In Situ Sequencing of Peptides from Biological Tissues and Single Cells Using MALDI−PSD/CID Analysis

Abstract

The ability to directly sequence peptides from biological cells using matrix-assisted laser desorption/ionization time-of-flight mass spectrometry (MALDI-TOF MS) with postsource decay (PSD) and collision-induced dissociation (CID) fragment ion mass analysis is explored. Three different sample preparation methods are described for sequencing peptides in tissue samples and in single neurons from the invertebrate model Aplysia californica. To characterize peptides from the atrial gland, MALDI−PSD/CID is applied directly to a tissue blot covered with the matrix α-cyano-4-hydroxycinnamic acid (CHCA). The resulting fragment ions combined with database searching confirm the structure of several novel peptides encoded by egg-laying hormone genes.
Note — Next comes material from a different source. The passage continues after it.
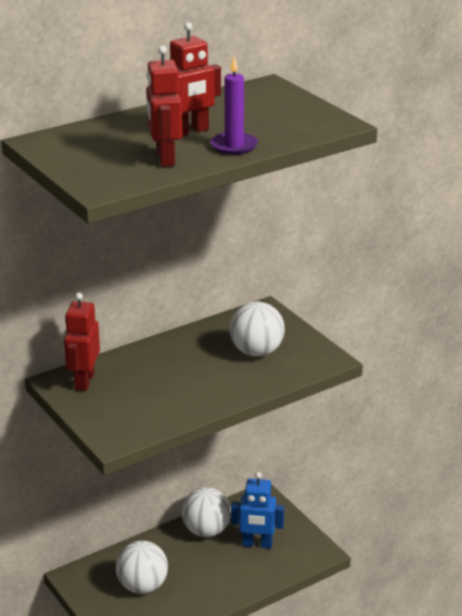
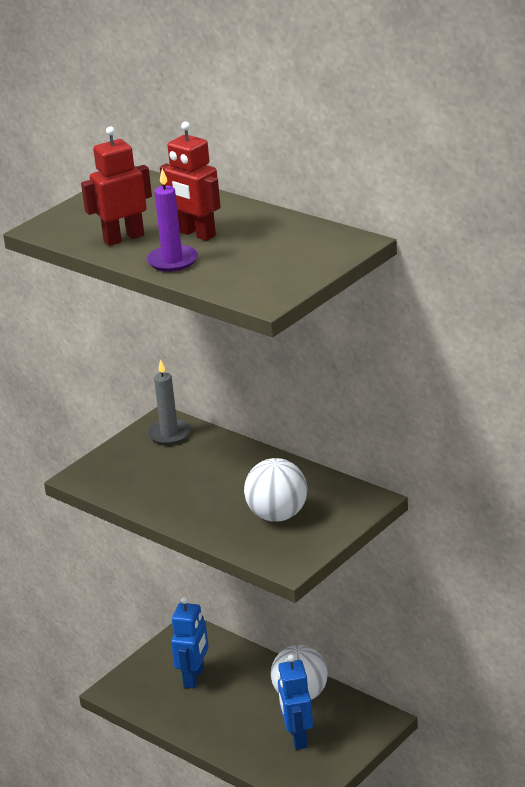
camera: 75 degrees right, 0 degrees up
(84, 381) = (169, 434): red robot -> grey candle
(142, 586) = (194, 677): white ball -> blue robot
Moreover, MS profiling of a single unidentified neuron detects peptides with molecular weights of myomodulins C and E; this assignment is confirmed using MALDI−PSD with the matrix 2,5-dihydroxybenzoic acid (DHB). DHB does not always provide adequate fragmentation for PSD experiments; therefore, a unique dual-matrix sampling method, employing both DHB and CHCA, is developed to directly sequence a decapeptide from a single cerebral ganglion B cell. Mass accuracy of fragment ions from cellular samples is typical for the instrument employed and is not deleteriously affected by the morphology and complexity of the samples.